Prof Henderson, I think you might be misunderstanding the second WSJ para that you're quoting. They seem to be saying that the oil involved is not completely fungible. That by allowing the 'heavier' Canadian crude to get to US refineries which are capable of dealing with it, and instead exporting lighter US crude (this apparently can be more readily refined by overseas facilities), greater efficiencies can be achieved. At least, if their underlying technical points are correct, there would be a delay in oil supply increases if there was insufficient overseas capacity for type of oil that Keystone would carry.

David R. Henderson writes:

@Stephen Dawson,
You--and the WSJ--are making a good point. There would be greater efficiencies. But I’m not misunderstanding it. I’m saying that that heavy oil, if it doesn’t go to New Orleans, will go somewhere. It will be part of world supply either way. Of course, there won’t be quite as much, due to higher transport costs, which is what I said above.

Karl Salemangi writes:

I read the article from a similar perspective to Don. The exported product from Canada will probably not impact consumption in the US both w.r.t production or consumption. But will be good for Canada... even better if price stabilizes a little highe, feels a little surreal

Glenn writes:

Given the higher transportation costs associated with the outside options, and the rapidly rising marginal costs-per-barrel, all else equal total global supply is lower under the current regime than under a Keystone regime (Canadian producers are operating deliberately and voluntarily below potential output due to distribution chain constraints binding).

Nothing in the WSJ article was factually correct, as far as I can see. Nowhere does WSJ claim that x barrels of flow-through on Keystone is foregone without Keystone. They simply say world oil supply will increase with Keystone versus without. Further, the gains to global welfare are not simply captured by the marginally increased supply.

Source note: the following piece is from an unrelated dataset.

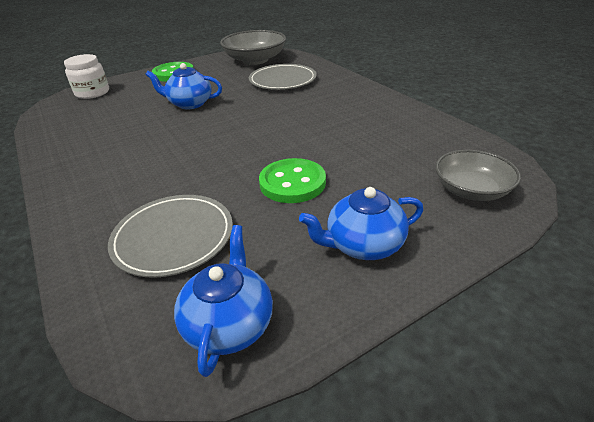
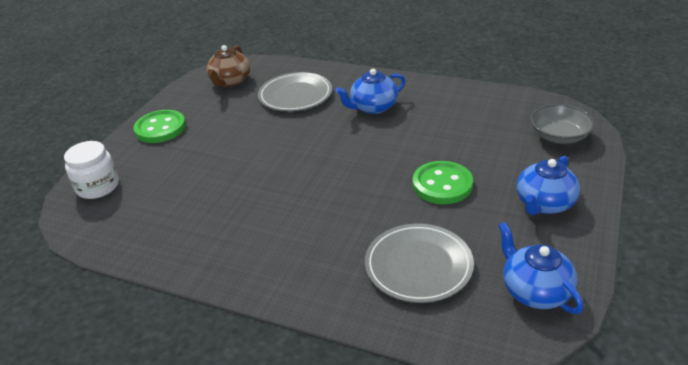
camera: 35 degrees left, 0 degrees up
(190, 104) = (240, 154): blue teapot -> blue teapot (373, 107)
(255, 60) = (230, 81): grey bowl -> brown teapot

All product moved through the pipeline, even that not marginally added to world supply, is more efficiently delivered and therefore delivers real welfare gains. This post is, as far as I can tell, textbook straw man.

Obama is even more wrong than you give him credit for. He claims the share of gains not captured by US consumers in the form of lower gas prices would instead go to Canadian oil producers, a clever appeal to economic nationalism to undermine the policy. But this is false. Since the pipeline must flow across the United States, this country could - and would - extract a significant share of the surplus. In fact, the US could extract the gain until the Canadian firm was just indifferent between tankers to China and pipeline to Texas - or ALL of the marginal gains from the pipeline.

NZ writes:

See, this is why I can't be trusted with an internet connection. I just HAD to check back...

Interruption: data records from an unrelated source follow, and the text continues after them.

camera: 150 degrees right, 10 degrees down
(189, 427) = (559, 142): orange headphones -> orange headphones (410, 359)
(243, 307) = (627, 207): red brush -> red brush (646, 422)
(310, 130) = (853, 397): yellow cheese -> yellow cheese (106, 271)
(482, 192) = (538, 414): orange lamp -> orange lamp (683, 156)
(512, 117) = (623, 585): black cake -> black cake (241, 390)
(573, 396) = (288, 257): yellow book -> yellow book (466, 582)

Anyway, David, I apologize. Everything you said about my being unreasonable was correct.

Reading my earlier comment, I guess I must have been venting frustration at the missed golden opportunity to touch on the drugs issue, since centennials are significant and the issue itself remains central to questions of national and foreign policy. Most people think the war on drugs started with Nixon and is ending with marijuana decriminalization, after all.

I am indeed troubled by the repeating pattern of apathy being exploited by political elites to advance malicious causes, but I was wrong to use your lack of knowledge about one trivial date as local evidence of that apathy.

I hope you'll continue to write about the drugs issue in the future.

Daublin writes:

To spell out the issue a little more carefully, reducing the transportation costs for any oil sold will reduce the price of *that* oil. Since oil is a global market, this will reduce the price for everyone.

To put it a different way, transportation costs can be viewed as a tax on oil sales. It raises the price that buyers see, and it lowers the effective price that sellers see. It's Pigou in reverse: reduce the tax, and the price will look better from both the buyer's and seller's side.

Anyway, I agree it is sad to see the president saying economically stupid stuff, and then for supposed watchdogs to say additional stupid stuff on top of it. Depressing stuff. I am glad so many econ profs are blogging nowadays, and doubly glad for the ones that point out errors no matter who makes them.